Será necessário, cada vez mais, que os varejistas tenham um Master Data Management, ou seja, uma gestão eficaz dos dados, para irem além da omnicanalidade (unified commerce) e proporcionarem experiências inovadoras que encantem o consumidor. A Gucci, por exemplo, está utilizando a IA para transformar sua equipe de Contact Center em especialistas de vendas e marketing. O resultado é um incremento de 30% em vendas.

A loja no centro da experiência

Em uma edição focada em pragmatismo e captura de valor, a NRF 2024 salientou a importância da loja física para tangibilizar não somente a promessa das marcas de varejo, mas também sua execução. Está claro que as lojas físicas não precisam desaparecer: o varejo vende para pessoas por meio de pessoas, e isso não vai mudar tão cedo.

A questão é que as lojas físicas que pararam no tempo e ainda estão desconectadas de uma realidade cada vez mais digital tendem a desaparecer.
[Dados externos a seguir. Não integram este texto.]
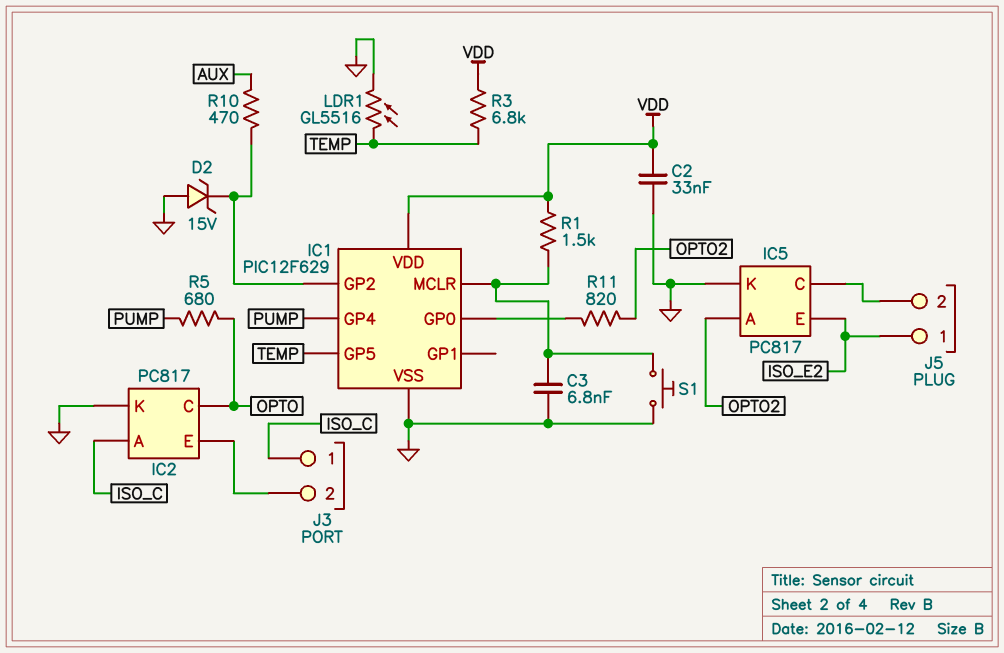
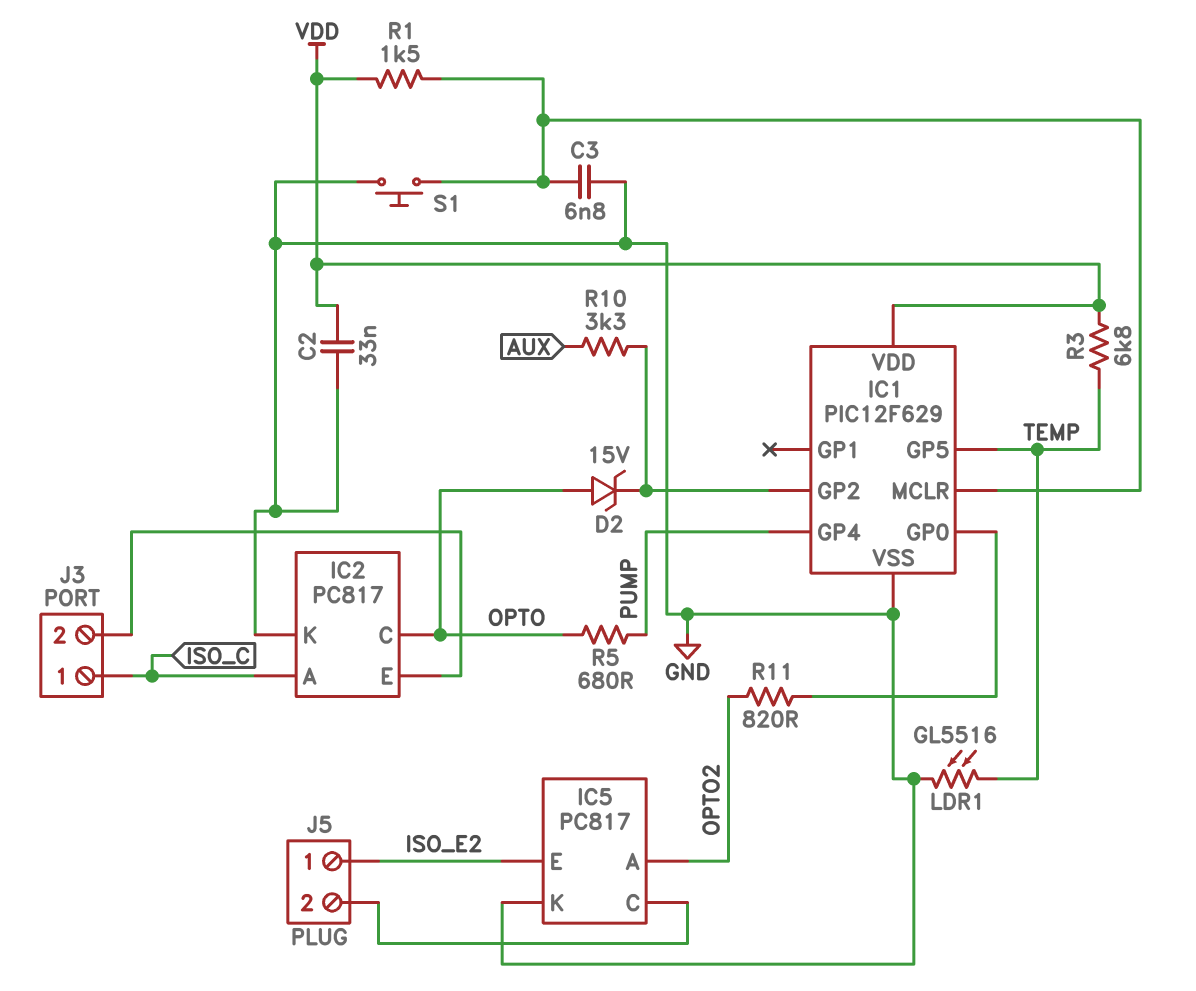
D2: zener 15V (A GND, K IC1/GP2) -> zener 15V (A OPTO, K IC1/GP2)
R10: 470 (AUX, IC1/GP2) -> 3.3k (AUX, IC1/GP2)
Recursos básicos como uma conexão Wi-Fi não são mais um luxo, pois podem dar liberdade para o vendedor fechar a venda em qualquer ponto da loja por meio de terminais móveis. Somente um detalhe como esse já traz impactos em áreas como o layout, a disposição dos produtos, a rentabilização do ponto de venda e a criação de ambientes mais prazerosos.

Lojas físicas conectadas também facilitam o desenvolvimento de ações de live commerce, que transformam o ponto de venda em um estúdio de transmissão para a venda de produtos pelas redes sociais. No mercado chinês, 50% dos consumidores acompanham pelo menos uma live por dia – é parte essencial da jornada de compra.

Outros aspectos, como o uso das lojas como hubs de distribuição, já são mais conhecidos – embora nem sempre aplicados com a eficiência desejada. Mas está claro que, em um varejo omnichannel, a loja física se torna protagonista na interação com os consumidores, na coleta de dados e na retenção do público.

A partir desses dois vetores (Inteligência Artificial para tudo + a loja no centro da experiência), o varejo pode repensar seu relacionamento com os clientes, o encantamento do público e a construção de diferentes jornadas de compra para públicos diferentes, de forma personalizada.

Agora é hora de colocar as ideias em andamento. Mais do que conhecer o futuro do varejo na NRF Big Show 2024, é preciso fazer esse futuro acontecer. E isso começa hoje, com cada um de nós. Como você irá transformar tudo isso em realidade no seu negócio?

*Marco Stefanini é fundador e CEO Global do Grupo Stefanini, referência em soluções digitais.